Devin Coldewey
Making something fly involves a lot of trade-offs. Bigger stuff can hold more fuel or batteries, but too big and the lift required is too much. Small stuff takes less lift to fly but might not hold a battery with enough energy to do so. Insect-sized drones have had that problem in the past — but now this RoboFly is taking its first flaps into the air… all thanks to the power of lasers.
We’ve seen bug-sized flying bots before, like the RoboBee, but as you can see it has wires attached to it that provide power. Batteries on board would weigh it down too much, so researchers have focused in the past on demonstrating that flight is possible in the first place at that scale.
But what if you could provide power externally without wires? That’s the idea behind the University of Washington’s RoboFly, a sort of spiritual successor to the RoboBee that gets its power from a laser trained on an attached photovoltaic cell.
“It was the most efficient way to quickly transmit a lot of power to RoboFly without adding much weight,” said co-author of the paper describing the bot, Shyam Gollakota. He’s obviously very concerned with power efficiency — last month he and his colleagues published a way of transmitting video with 99 percent less power than usual.

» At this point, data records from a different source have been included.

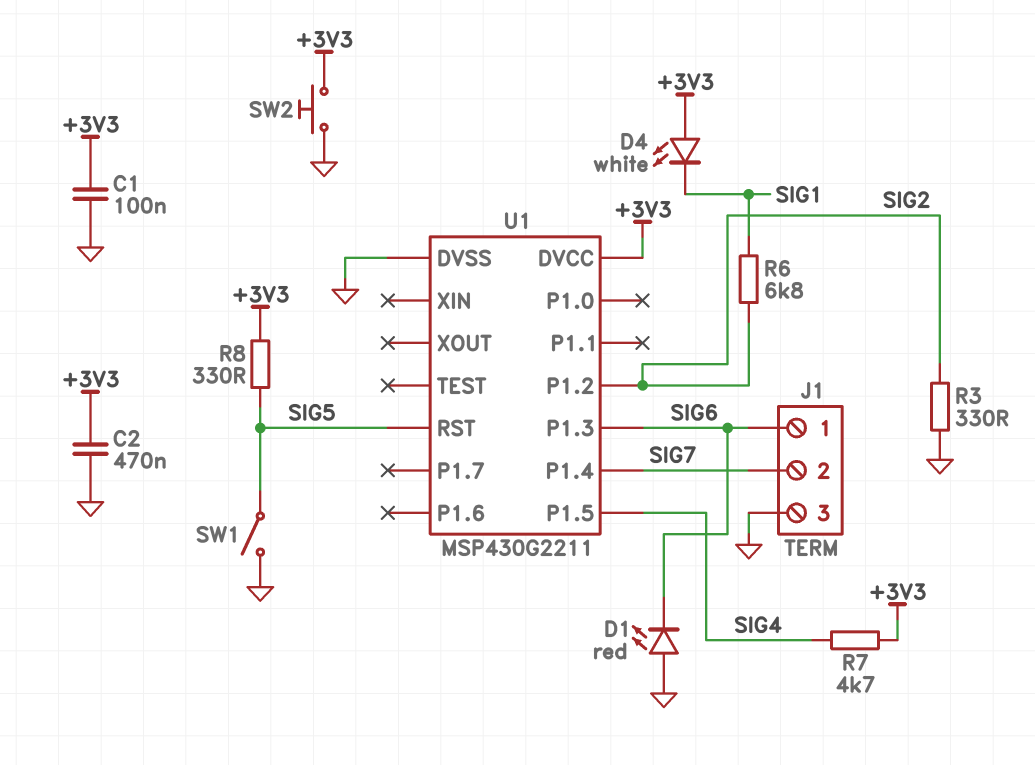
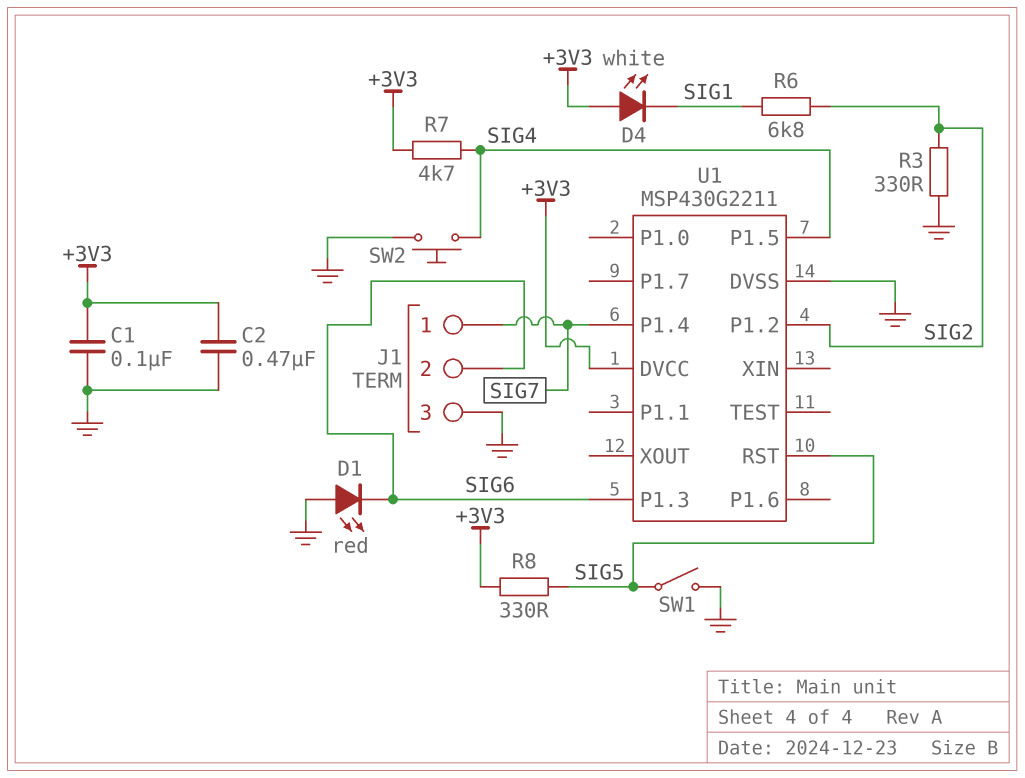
J1 pin 1: SIG6 -> SIG7
J1 pin 2: SIG7 -> SIG6
SW2: button (+3V3, GND) -> button (GND, SIG4)

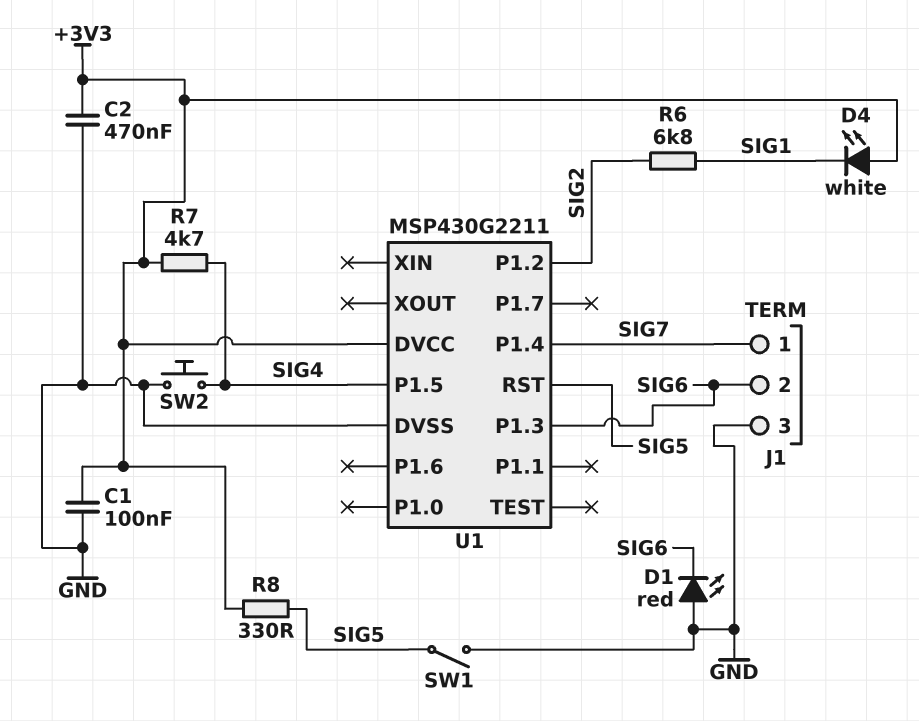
R3: 330 (GND, SIG2) -> none

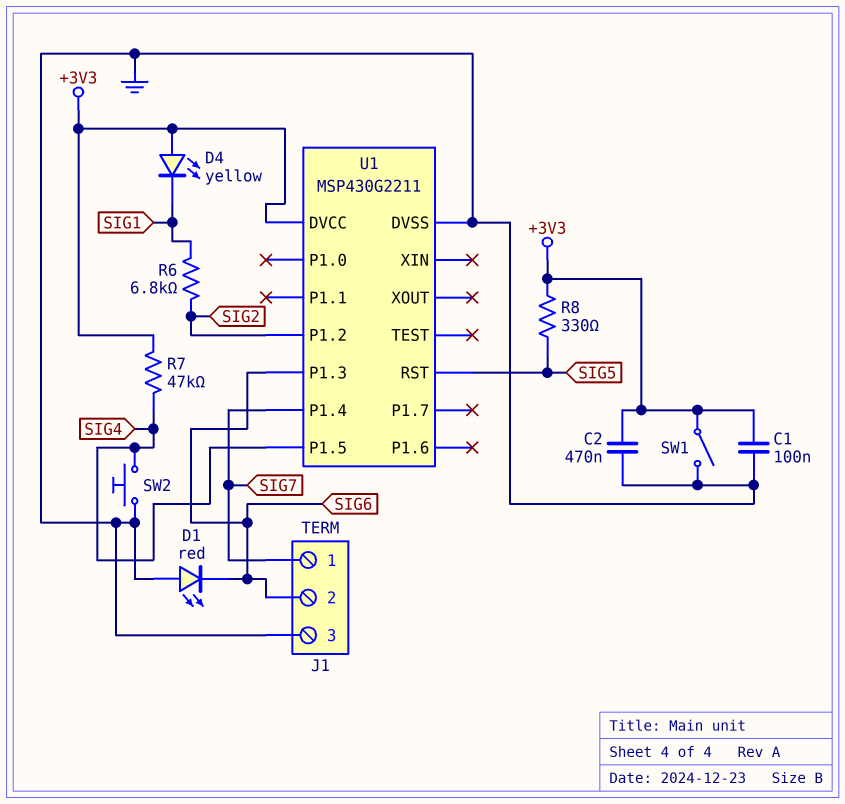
D4: LED white (A +3V3, K SIG1) -> LED yellow (A +3V3, K SIG1)
R7: 4.7k (+3V3, SIG4) -> 47k (+3V3, SIG4)
SW1: switch (GND, SIG5) -> switch (+3V3, GND)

There’s more than enough power in the laser to drive the robot’s wings; it gets adjusted to the correct voltage by an integrated circuit, and a microcontroller sends that power to the wings depending on what they need to do. Here it goes:
“To make the wings flap forward swiftly, it sends a series of pulses in rapid succession and then slows the pulsing down as you get near the top of the wave. And then it does this in reverse to make the wings flap smoothly in the other direction,” explained lead author Johannes James.
At present the bot just takes off, travels almost no distance and lands — but that’s just to prove the concept of a wirelessly powered robot insect (it isn’t obvious). The next steps are to improve onboard telemetry so it can control itself, and make a steered laser that can follow the little bug’s movements and continuously beam power in its direction.